When the Federal Reserve's Open Market Committee met last in June, the most recent unemployment report showed a May gain of 431,000 jobs, following an April gain of 290,000 (each of which were subsequently revised up a little higher). But when the committee reconvenes next week, they'll be faced with a different labor market picture. Om July, the U.S. economy lost 131,000 jobs following a drop of 221,000 in June. This has already led to calls for the Fed to shift ease monetary policy to combat additional job losses. I wouldn't bet on that happening, yet.
First, the Fed economists know better than to trust the headline numbers. Instead, they'll dig a little deeper. This chart isolates private sector job creation this year:
In fact, in June, the Fed already knew that May's private sector hiring had actually fallen. The great number was due mostly temporary Census jobs, the expiration of which are also largely responsible for the awful job losses we're seeing this summer. So really, the Fed probably won't see the picture as much worse. In fact, July had better private sector job creation than May.

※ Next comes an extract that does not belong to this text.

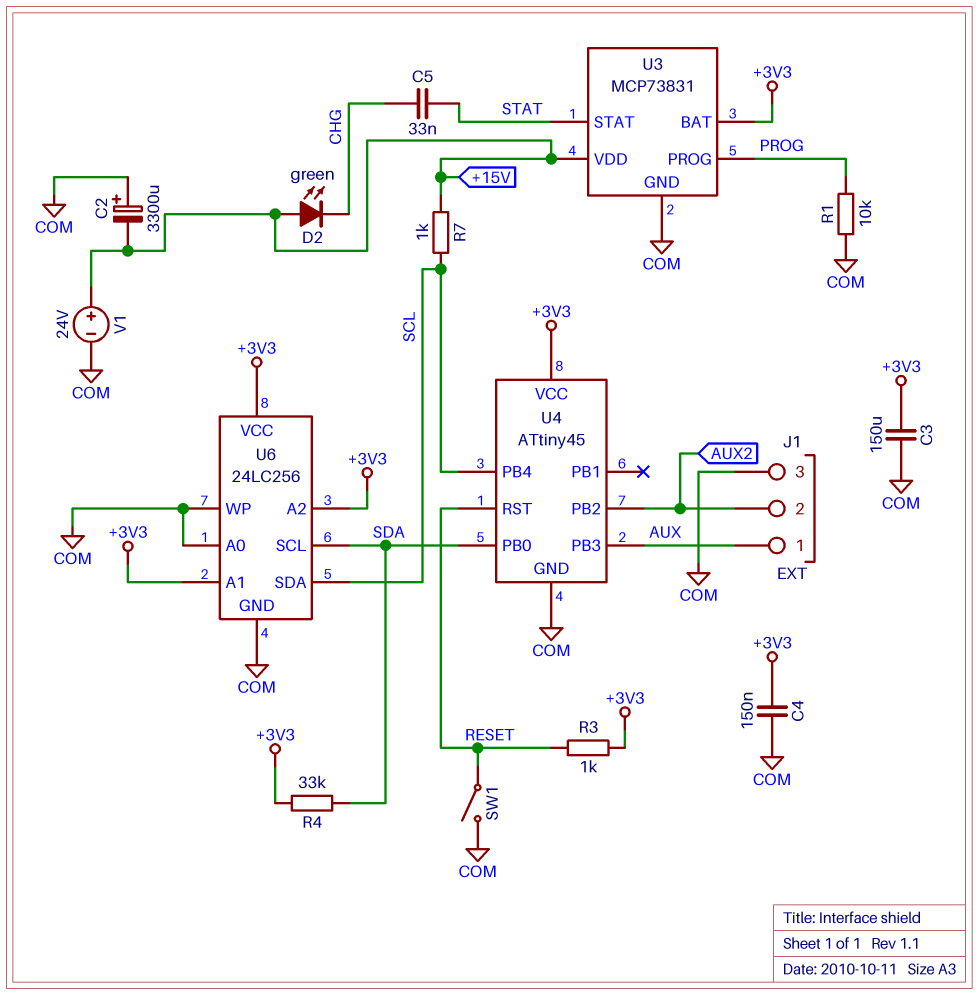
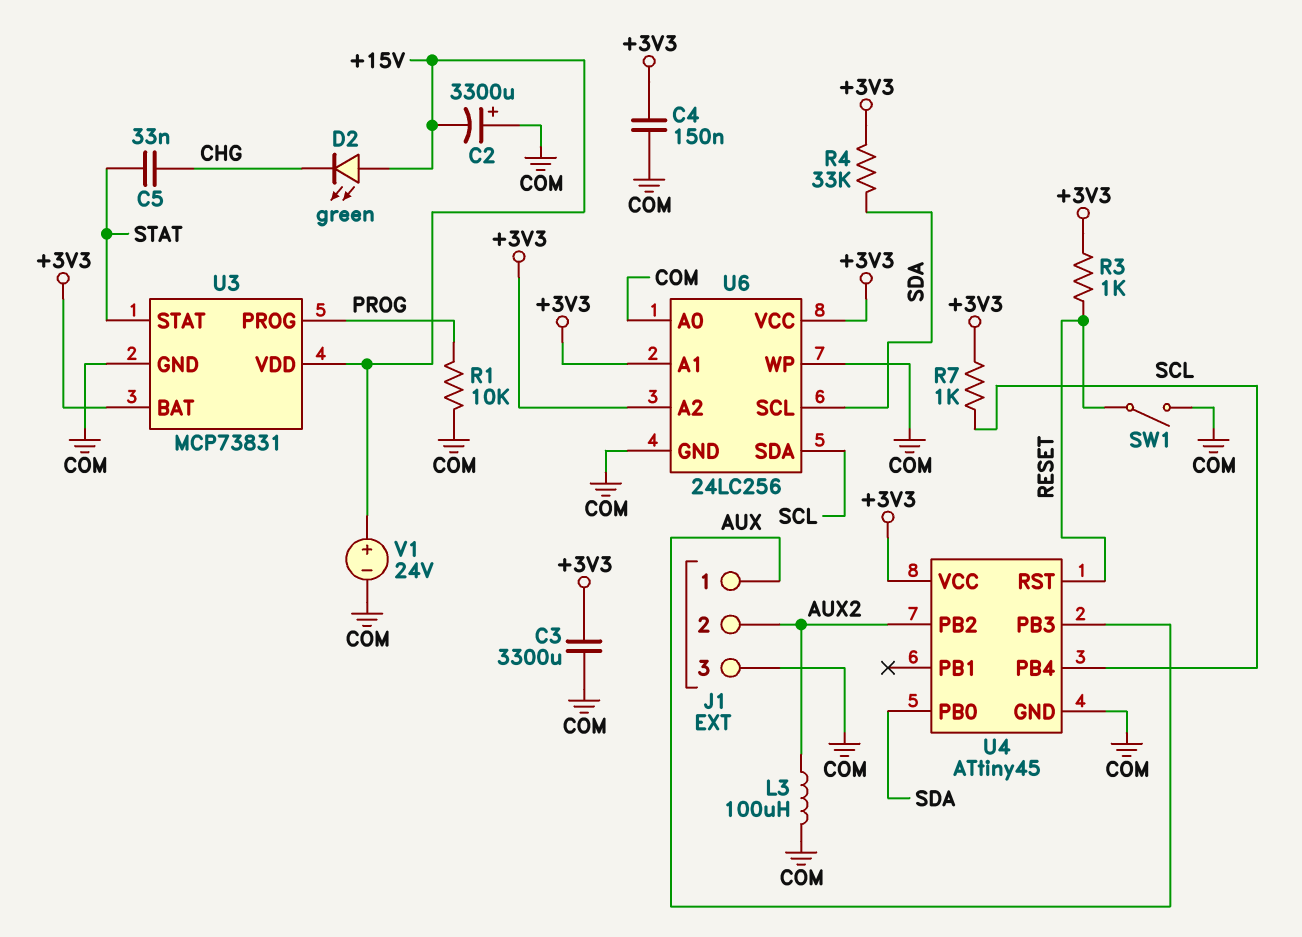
C3: 150uF (+3V3, COM) -> 3300uF (+3V3, COM)
L3: none -> 100uH (AUX2, COM)
R7: 1k (+15V, SCL) -> 1k (+3V3, SCL)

Moreover, there's some doubt about how much the Fed's likely method of action would help anyway, considering the economy's current troubles. If anything, there's some possibility the Fed could ramp back up asset purchases, reinvesting the cash from its maturing assets. In fact, the Fed did effectively tighten monetary policy earlier this year through its inaction when it ended it programs to purchase residential and commercial mortgage-backed securities, as well as other asset-backed securities. But what would be the point of starting those efforts back up?